The path of very serious wine industry issues, starting with the problems of an unreliable river system being used to make Australia’s cheapest bladder-pack plonk, is a strange route that simply doesn’t stack up as a business plan. In a country with no water we use up to 1200 litres of it to make a litre of wine three times the strength of your average beer which is then sold at the price of Evian water, thanks to a tax system illogically skewed to favour these bulk bladder-pack bevvies … sorry, I’m panting. But if you follow that on through, whatever became of the Murray Darling Authority through the biggest winery names in the country to the Shop, Distributive and Allied Employees Association (“Shoppies”) who end up selling it through the duopolist liquor barns of Woolies and Coles, you’ll be breathless.
One wonders just how much of this web might unfold. ICAC’s biggest scalps have so far been the most unlikely.
Richard Farmer weighed in, too, on his Political Owl blog. Press secretary for Prime Minister Bob Hawke, liquor merchant, lobbyist, advisor, journalist, Farmer’s been around as much and almost as long as John Menudue. In the fever of the now fabled ’59, and the furore about unchecked lobbyists, he dug out “Lobbying”, a speech he made to a conference of the Victorian branch of the Liberal Party in November 1996.
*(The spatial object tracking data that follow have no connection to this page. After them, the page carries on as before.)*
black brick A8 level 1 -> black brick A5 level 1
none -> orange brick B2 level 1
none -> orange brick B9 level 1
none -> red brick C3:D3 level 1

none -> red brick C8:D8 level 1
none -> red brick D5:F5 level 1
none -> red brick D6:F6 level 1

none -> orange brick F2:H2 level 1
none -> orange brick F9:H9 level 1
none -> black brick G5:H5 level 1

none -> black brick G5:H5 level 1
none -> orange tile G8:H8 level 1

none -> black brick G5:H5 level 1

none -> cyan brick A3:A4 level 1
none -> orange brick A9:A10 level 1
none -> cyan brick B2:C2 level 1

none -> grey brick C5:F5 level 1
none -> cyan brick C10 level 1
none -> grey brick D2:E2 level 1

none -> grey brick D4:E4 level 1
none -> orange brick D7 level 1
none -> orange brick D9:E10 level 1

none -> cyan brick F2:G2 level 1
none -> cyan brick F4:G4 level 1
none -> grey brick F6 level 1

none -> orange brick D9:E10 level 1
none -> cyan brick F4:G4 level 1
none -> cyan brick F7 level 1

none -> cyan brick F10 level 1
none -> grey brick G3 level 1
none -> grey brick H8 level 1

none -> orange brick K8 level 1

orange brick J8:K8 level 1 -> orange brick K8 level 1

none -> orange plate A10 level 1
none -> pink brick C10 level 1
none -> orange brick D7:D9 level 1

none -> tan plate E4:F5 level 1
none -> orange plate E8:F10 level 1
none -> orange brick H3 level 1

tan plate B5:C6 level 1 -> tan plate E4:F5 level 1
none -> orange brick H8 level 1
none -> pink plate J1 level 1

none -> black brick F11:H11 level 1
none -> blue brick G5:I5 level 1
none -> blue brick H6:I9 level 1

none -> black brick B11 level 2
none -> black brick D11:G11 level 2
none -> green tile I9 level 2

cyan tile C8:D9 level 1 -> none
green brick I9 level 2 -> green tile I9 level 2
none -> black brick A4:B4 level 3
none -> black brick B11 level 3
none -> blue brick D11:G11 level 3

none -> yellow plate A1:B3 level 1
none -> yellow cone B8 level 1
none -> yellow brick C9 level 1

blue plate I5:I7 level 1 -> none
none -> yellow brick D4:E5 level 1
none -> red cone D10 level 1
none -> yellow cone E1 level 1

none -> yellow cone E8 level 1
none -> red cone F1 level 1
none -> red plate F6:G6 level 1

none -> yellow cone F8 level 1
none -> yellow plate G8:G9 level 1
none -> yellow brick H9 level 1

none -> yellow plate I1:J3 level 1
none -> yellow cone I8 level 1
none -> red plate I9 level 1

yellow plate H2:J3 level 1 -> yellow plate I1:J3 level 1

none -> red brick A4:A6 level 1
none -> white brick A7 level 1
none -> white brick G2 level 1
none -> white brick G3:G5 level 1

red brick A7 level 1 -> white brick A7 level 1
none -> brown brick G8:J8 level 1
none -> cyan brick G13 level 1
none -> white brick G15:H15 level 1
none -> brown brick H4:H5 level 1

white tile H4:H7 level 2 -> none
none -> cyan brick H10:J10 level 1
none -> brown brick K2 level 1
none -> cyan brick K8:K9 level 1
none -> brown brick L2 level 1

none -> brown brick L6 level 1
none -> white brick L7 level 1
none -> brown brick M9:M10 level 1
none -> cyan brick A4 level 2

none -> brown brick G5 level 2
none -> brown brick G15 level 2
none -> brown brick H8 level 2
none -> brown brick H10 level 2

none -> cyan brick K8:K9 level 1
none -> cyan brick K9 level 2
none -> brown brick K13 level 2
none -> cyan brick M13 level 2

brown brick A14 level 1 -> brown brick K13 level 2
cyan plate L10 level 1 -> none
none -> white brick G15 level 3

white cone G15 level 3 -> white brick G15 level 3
It would pay anyone who needs advice in running a hung parliament to learn this speech, perhaps even more desperately than those who need to grasp any of the basic precepts of your actual lobbying, as in handing out birth-vintage Granges. Apart from complaining about the lack of booze on the tables, Farmer started like this:
“Thank you for inviting me here today and thank you for the description in your brochure as ‘Richard Farmer – government relations consultant.’ That was very polite of you. Whenever I describe myself as a lobbyist there is always something of an embarrassed pause so becoming a government relations consultant suits me just fine. In my trade we understand why lavatory cleaners became sanitary inspectors.
“If you can’t drink their booze, take their money, fool with their women and then vote against ’em, you don’t belong in politics,” he concluded some 30 minutes later, quoting Californian legislator Jesse Unruh. “In my experience there are many in Canberra who do belong in politics. The lobbyists will never always win.”
There can’t be too many more bottles of the rare ’59 Grange about to break the surface of the ongoing ICAC inquiry, but it seems very likely we’ll learn a lot more about all the issues I’ve skirted about rather gingerly.
Like the quality of such a wine. Even if it had been through the famous Penfolds Recorking Clinic to be freshened up and re-plugged, it’s worth mentioning that O’Farrell may have forgotten the wine because it didn’t exactly whelm him. All those fifties numbers are well and truly twilight farm material now. It must be 25 years since last I got my kisser into a glass of it, and it was tired then.
So where’d that bottle come from? My lobbyist was its maker.